Vestir la mesa con manteles


Un mantel, por más humilde que sea, siempre viste, invita a degustar un plato y manifiesta buenas maneras por parte del anfitrión. En este decálogo les mostramos cómo un mantel puede tener mil posibilidades decorativas y nunca sobra. Es cuestión de cortesía.


MANTEL DE CUADROS
Es un fondo de armario, un "must have", como dicen en moda. Un mantel de cuadros siempre te sacará de un apuro. En su sencillez está su hermosura. Y si es rojo, además, aportará ese punto de viveza y color, que hace que hace vibrar cualquier decoración. Otra ventaja es que sobre él puedes poner una batería de platos descabalados que, lejos de estropear el estilismo, resultará sencillamente encantador.



MANTELES SOBREPUESTOS
En el otro extremo de las escenas posibles, tenemos una mesa de gala o para una gran ocasión. Los manteles sobrepuestos crean un gran efecto visual, porque es como vestir la mesa con maxifaldas y dobles velos. La estrategia es sencilla: poner como base un mantel más oscuro y con un estampado sutil, que llegue hasta el suelo, y encima, un mantel de hilo u organdí blanco, para que la vajilla y el atrezo resalte sobre el lienzo blanco.



COLOCADOS AL BIES
Un mismo mantel te puede ofrecer su imagen más seria o más desenfadada según cómo lo coloques. Para mesas más informales, en especial campestres o de exterior, una forma de romper con la rutina del mantel tradicional es colocarlo al bies o en diagonal, de forma que queden los picos a la vista. Así, se rompe con la estructura formal de la mesa rectangular o cuadrada, que puedes completar con un estilismo creativo.



HASTA EL SUELO
Al igual que las cortinas con caídas que arrastran hasta el suelo, los manteles también se prestan a esta tendencia, aunque a veces sea renunciado a la comodidad en pos de la sofisticación. Pero, ojo, no todos los tejidos son aptos para esta modalidad: el lino almidonado no siempre da buenos resultados pues tiende a arrugarse. Deben ser tejidos con cuerpo, pero vaporosos, que se "amuñonen" con naturalidad y que no pesen demasiado, pues resultará incómodo tanto peso sobre las piernas de los comensales.



MEZCLAR ESTAMPADOS
En el decálogo ortodoxo del buen vestir nunca se recomienda mezclar estampados si no sabes cómo hacerlo. Vete a lo seguro con combinaciones country: flores y lunares sobre fondos cromáticos compatibles (rosa/azul, rosa/verde césped, rojo/azul/blanco), da excelentes resultados.

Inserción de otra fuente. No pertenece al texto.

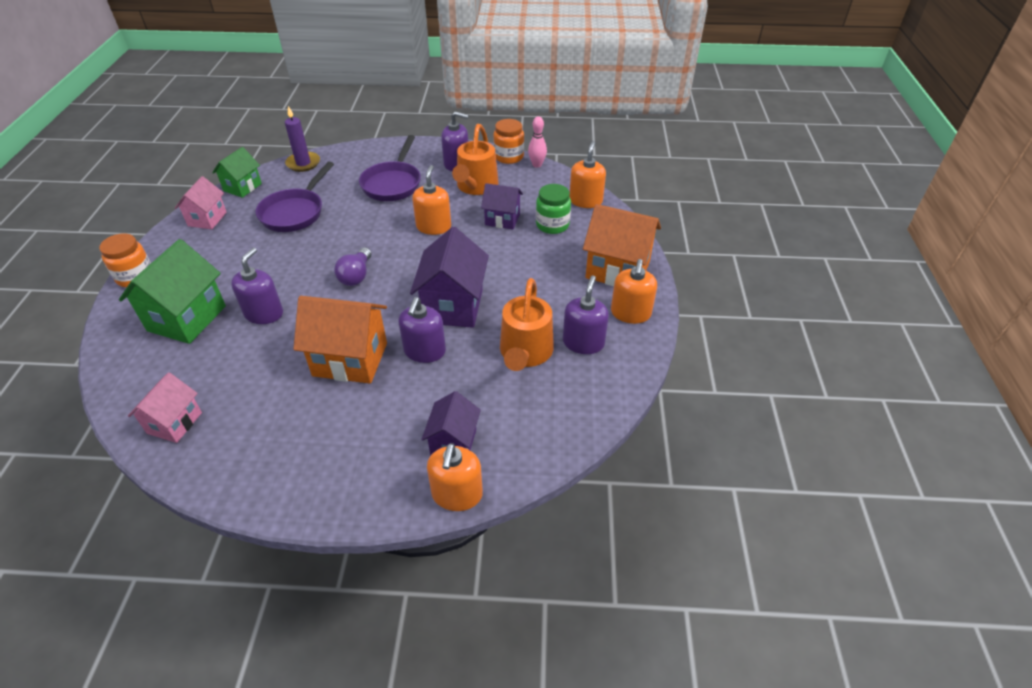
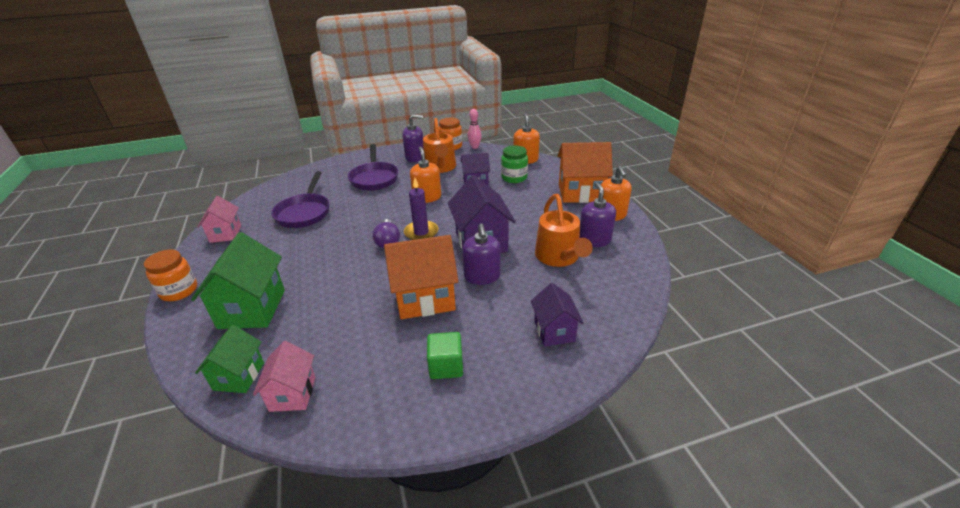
camera: 20 degrees left, 10 degrees down
(242, 187) = (245, 206): green house -> green house (239, 376)
(264, 313) = (324, 286): purple soap dispenser -> none
(303, 163) = (289, 180): purple candle -> purple candle (421, 232)
(322, 444) = (446, 366): none -> green cube
(457, 494) = (586, 366): orange soap dispenser -> none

MANTELES Y CAMINOS DE MESA
Si tienes un mantel manchado en el centro, cúbrelo con un camino de mesa; si el mantel es soso y quieres darle vida, acude a un camino de mesa... Desde luego son un comodín de primer orden, para adornar el mantel si hace falta.



COMBINADOS CON LOS COJINES
Es cierto: ya está un poco pasado de moda que los manteles de la cocina vayan a juego. Pero hay que pensar que las modas a veces son muy injustas y que hay cosas que nunca deberíamos desterrar.



MANTELES CALADOS
Ahora bien, si lo que quieres es presumir de mesa de comedor, de su madera y sus líneas, sin tener que poner individuales que afeen la decoración, puedes optar por manteles calados o de ganchillo, que dejen entrever la maravillosa veta de la madera o las líneas nórdicas de tu mesa. Los manteles nunca te arruinarán tu estilismo.



MANTELES TEÑIDOS

Nos ha pasado alguna vez tener que deshacernos de ese maravilloso mantel blanco, en estado perfecto, pero con una mancha insalvable. La solución: pasar por el tinte. Si eres manitas, puedes probar con alguna técnica de teñido con nudos, tipo batik. Y tendrás un mantel nuevo. Y ya lo sabes, los manteles son la base de una buena mesa. Después, ya viene todo lo demás.